During this past International Women’s Day, 8 March 2011, the Indian government announced an innovative scheme to incentivise private telecommunication and information providers to create empowering value added services (VAS) for women. Building on the government’s existing Universal Service Obligation Fund (USOF), which aims to “provide access to telegraph services to people in the rural and remote areas at affordable and reasonable prices” (more detail here), the Indian government launched Sanchar Shakti, which means “Gaining Strength” in Hindi, to increase rural women’s access to empowerment tools on their mobile phones.
This scheme is one of the first known in the world whereby governments incentivise mobile network operators to create such content. The initiative aims to use mobile solutions to increase the income opportunities of women self-help group (SHG) members. These are women who are part of small, village-based financial intermediaries which collect small regular savings from all members and then use these contributions to loan money to members. Sanchar Shakti aims to increase awareness and education amongst these women in subjects such as health, sanitation, hygiene and social issues via the mobile channel.

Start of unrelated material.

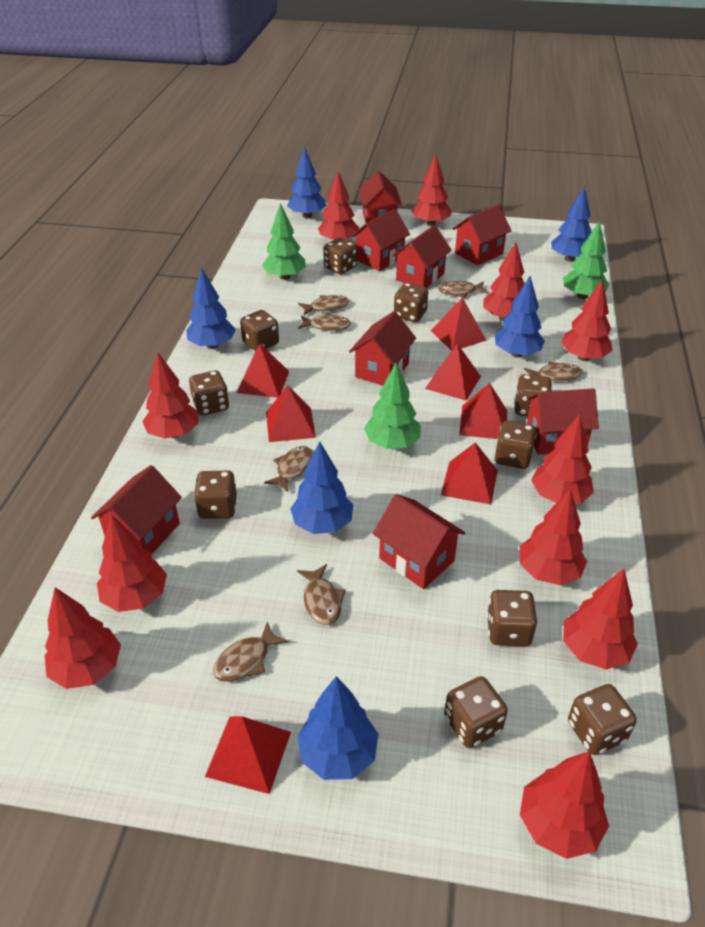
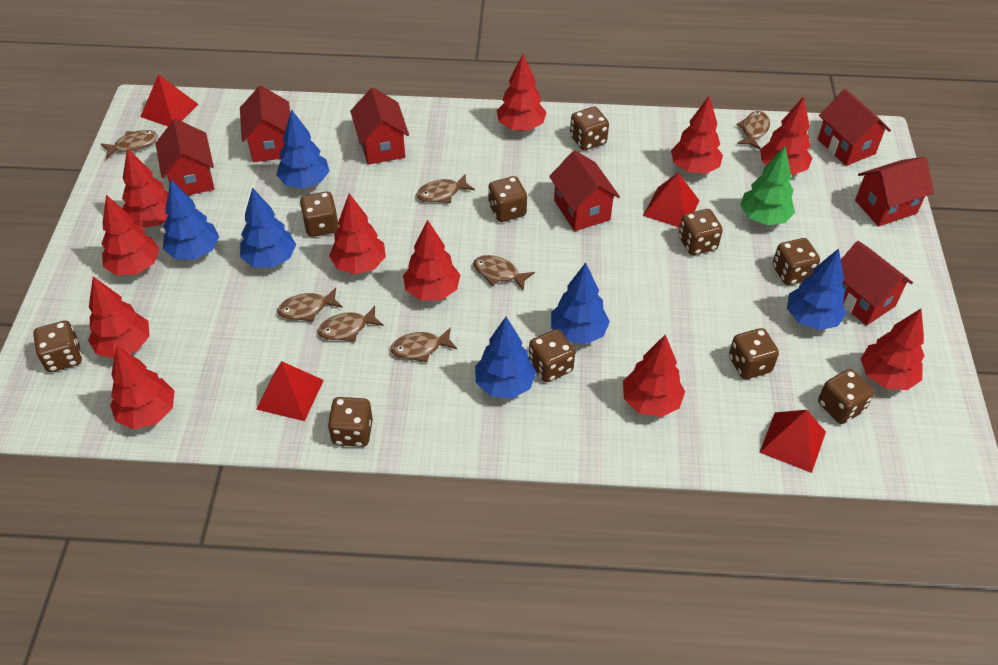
green tree: 3 -> 1
red house: 8 -> 7
red pyramid: 7 -> 4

At the GSMA mWomen Programme, we are working to enable female ownership of mobile phones and to provide life-changing services for women in the developing world, so Sanchar Shakti speaks to our goal of closing the mobile phone gender gap through global public-private partnerships between the worldwide mobile industry and the international development community. In light of this, we were especially pleased to see that two members of the GSMA mWomen Working Group, Uninor and Vodafone India, are partnering with the Indian government on this project.
The GSMA mWomen Programme believes this is an excellent use of state resources. We encourage other governments to explore the use of funds such as India’s USOF to incentivize the creation and distribution of life-changing services for BOP women via the mobile channel, as it addresses many of the core barriers to women’s mobile phone ownership. By promoting culturally appropriate, income-generating value added mobile services, policy makers can help further the economic and social benefits associated with women’s use of mobile phones.
It’s heartening to see such a forward thinking initiative launched in a country where it has the potential to improve so many women’s lives. We look forward to hearing the progress of Sanchar Shakti and seeing what other government initiatives may emerge in the near future.